Fingerpicking on a soprano is also the sign of a good build over an average one, with cheaper models sounding rather thin and basic in this regard. Here we have some really nice chimey tones that come through and when you add in a bit of a soft strum with the thumb you can hear it harmonise with itself in a very nice way. Again, there is more going on here that with a basic model you'll miss. Accomplished is what I will call it.

This one has put a pretty decent smile on my face. I am very impressed with the build and finish here and find the price a real surprise for something hand made in the USA (that isn't a more simple build like a Magic Fluke, rather a fully build, braced and lined solid wood instrument. In fact I think their full price range is sensible). And the sound tells you that you are not playing something basic either. Perhaps I would like a different wood finish, but there is no getting away from the fact that this will prompt people to ask questions as to 'what you got there?'  

Donna LoPrinzi lives up to the recommendations I had heard about her instruments. This is a great little uke and I'm pleased to see them in the UK!

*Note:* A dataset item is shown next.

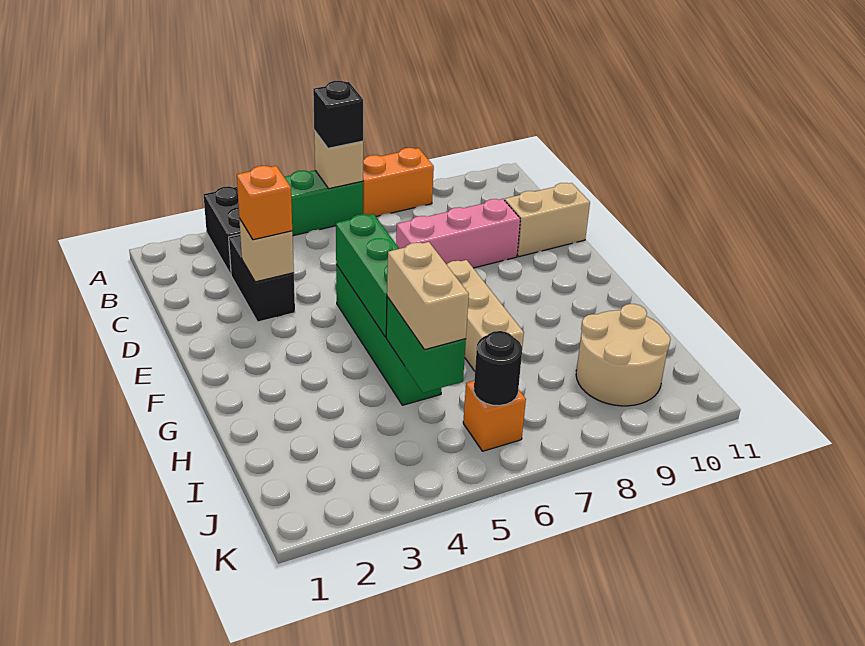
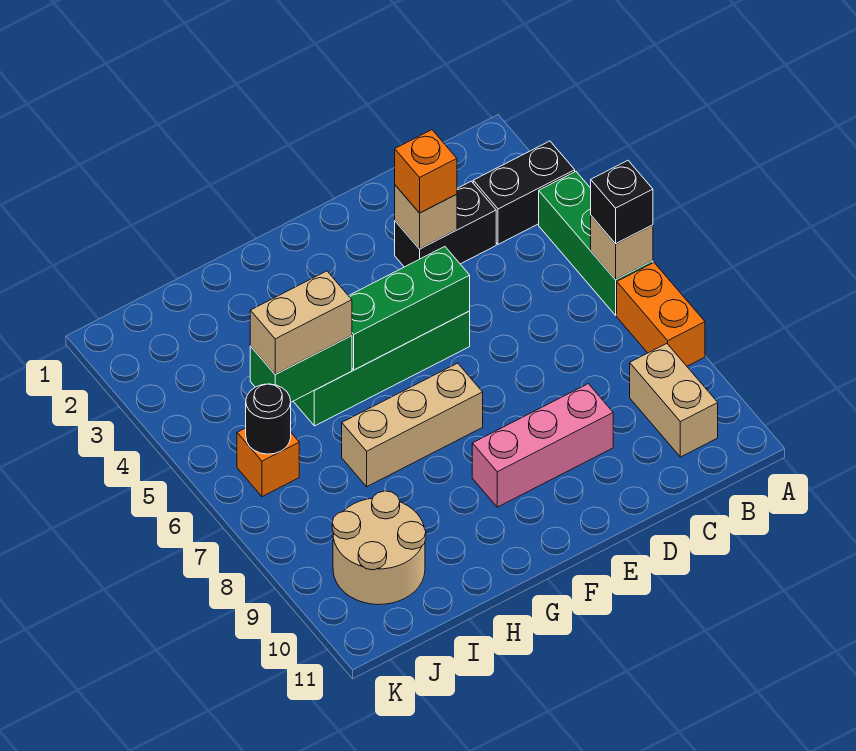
pink brick D7:D9 level 1 -> pink brick D9:F9 level 1
tan brick D10:D11 level 1 -> tan brick B9:B10 level 1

Model: LoPrinzi Black Limba Soprano
Scale: Long neck (concert) scale soprano body
Body: All solid Black Limba
Bridge: Ebony slot bridge
Saddle: Bone
Spacing at saddle: 38mm
Finish: Satin
Neck: Not specified, but with signature maple and walnut stripe
Fingerboard: Ebony
Frets: 19, 14 to body
Nut: Bone
Nut width: 38mm, 30mm G to A
Tuners: Grover friction pegs
Strings: LoPrinzi fluorocarbon
Weight: 425g
Country of origin: USA
Price: £799


Stellar build quality and finish
Super comfortable neck with great look
Good volume
Good sustain
Characterful, interesting tone
Decent price considering


Might want to check what tuners you are getting
Would prefer the body woods bookmatched


Looks - 9 out of 10
Fit and finish 9.5 out of 10
Sound 9 out of 10
Value for money - 9.5 out of 10









  1. I’m so glad you were able to review one of Donna’s instruments. I purchased my first custom Koa Tenor from her at the 2022 TBUG convention. It was “used” (a whole great story by itself). That ukulele changed my ukulele life forever. The sound and playability was game changing as I had only been playing for 2 years. I have since worked with her to design and build a super tenor, cedar top, Florida grown Rosewood back and sides custom uke with a patriotic theme highlighting my Navy service working on the F14 Tomcat fighter. It turn out amazing due to Donna’s incredible design and luthier abilities. One of a kind. I’d love to send you some photos. Thanks again for getting Donna’s work the attention it deserves by doing your review.